Local reader takes issue with a recent education column

I would like to take this opportunity to share some thoughts about a guest editorial written by Kelly Ernst

I would like to take this opportunity to share some thoughts about a guest editorial written by Kelly Ernst and published on May 2 under the headline ‘Albertans don’t support privatizing public education’.

In particular, I would like to share my concerns about the manner in which information pertaining to the funding of private schools was presented, and the alleged neutrality of the study referenced by Mr. Ernst.

Mr. Ernst fails to mention the elimination of operational grants to private schools in the provincial budget released March 7 which has imposed a real reduction of over 10% in total grant revenues for private schools.

The elimination of these grants has had a total effect of about a 2% reduction in revenues for fully funded schools. Yet he insists that private school funding is not only increasing, but outpacing funding for public schools. Mr. Ernst also states that “those who can afford the extra tuition” remove funding from public education.

However, the funding statistics he provides in prior paragraphs indicate that much of this funding does not follow them. One can only conclude that their decision is actually revenue positive for the public purse, which is indeed the case.

Mr. Ernst uses the word ‘parents’ to describe those who opt for public education, but those who do not are described as the agents of murky and sinister ‘private interests’.

I must emphasize that they are also parents and members of the public who shoulder a proportionate share of the tax load and are entitled to the same rights and protections as any other citizen.

It would seem that the survey commissioned by the foundation Mr. Ernst represents is seriously flawed – that we are to believe that 99.5% of respondents of any allegedly representative survey come to the same conclusion about a complex issue is, in and of itself, ludicrous.

I am reminded of another ‘survey’ in which 99.96% of the respondents came to the same conclusion – the election of Saddam Hussein as president of Iraq in 1995!

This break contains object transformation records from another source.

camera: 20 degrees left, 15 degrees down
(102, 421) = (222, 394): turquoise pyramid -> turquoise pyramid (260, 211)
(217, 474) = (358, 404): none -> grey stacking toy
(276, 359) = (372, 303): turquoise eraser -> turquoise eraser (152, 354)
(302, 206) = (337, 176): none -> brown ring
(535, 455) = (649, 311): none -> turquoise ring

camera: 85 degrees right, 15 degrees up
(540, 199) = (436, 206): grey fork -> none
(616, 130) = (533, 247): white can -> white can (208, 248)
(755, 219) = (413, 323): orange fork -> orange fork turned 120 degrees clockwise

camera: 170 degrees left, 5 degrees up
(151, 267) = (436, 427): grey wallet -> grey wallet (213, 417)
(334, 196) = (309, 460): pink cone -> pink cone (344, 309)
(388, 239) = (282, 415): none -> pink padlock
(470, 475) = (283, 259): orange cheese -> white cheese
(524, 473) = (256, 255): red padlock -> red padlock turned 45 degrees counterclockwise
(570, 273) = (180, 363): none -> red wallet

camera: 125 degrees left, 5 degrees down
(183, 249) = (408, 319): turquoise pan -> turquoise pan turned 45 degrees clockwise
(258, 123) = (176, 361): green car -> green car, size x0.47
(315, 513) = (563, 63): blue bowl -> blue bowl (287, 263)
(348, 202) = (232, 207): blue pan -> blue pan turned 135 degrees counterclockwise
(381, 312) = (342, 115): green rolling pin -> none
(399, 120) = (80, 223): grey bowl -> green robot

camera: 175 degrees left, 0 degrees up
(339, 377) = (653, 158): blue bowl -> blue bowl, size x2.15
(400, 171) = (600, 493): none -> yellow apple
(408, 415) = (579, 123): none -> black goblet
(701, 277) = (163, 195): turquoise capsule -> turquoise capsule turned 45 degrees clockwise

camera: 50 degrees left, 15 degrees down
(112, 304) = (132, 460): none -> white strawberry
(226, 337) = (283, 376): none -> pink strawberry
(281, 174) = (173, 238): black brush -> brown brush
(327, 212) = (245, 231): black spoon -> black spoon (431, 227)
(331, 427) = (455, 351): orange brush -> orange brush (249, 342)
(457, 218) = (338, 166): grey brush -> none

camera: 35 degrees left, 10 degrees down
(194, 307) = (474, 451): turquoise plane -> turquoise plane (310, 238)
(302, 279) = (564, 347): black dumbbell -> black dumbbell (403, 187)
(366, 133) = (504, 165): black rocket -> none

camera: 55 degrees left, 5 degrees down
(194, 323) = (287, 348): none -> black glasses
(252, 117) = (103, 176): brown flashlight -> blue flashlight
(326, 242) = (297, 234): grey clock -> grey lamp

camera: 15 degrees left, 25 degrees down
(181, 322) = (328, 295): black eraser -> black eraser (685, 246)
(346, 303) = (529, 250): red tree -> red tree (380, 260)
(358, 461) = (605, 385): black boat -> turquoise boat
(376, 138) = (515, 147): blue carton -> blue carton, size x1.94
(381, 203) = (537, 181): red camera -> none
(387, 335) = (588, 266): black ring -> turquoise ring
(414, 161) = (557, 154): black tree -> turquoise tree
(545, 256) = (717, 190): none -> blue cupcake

It is important to remember that our unquestioned right to express ourselves does not include a guarantee of its responsible use. That right ought not to be used to cloud the truth, which can only impede our collective efforts to achieve a society committed to what is just, right and ultimately beneficial for all.

Sadly, it seems to me that in the final analysis Mr. Ernst has misrepresented the facts and relegated the informed decisions of present and past governments, and the opinions of many whose votes put them there, to the ideological dustbin on the authority of a survey of questionable design.

I can only hope that the readers of his editorial have given it a careful reading and come to the same conclusion.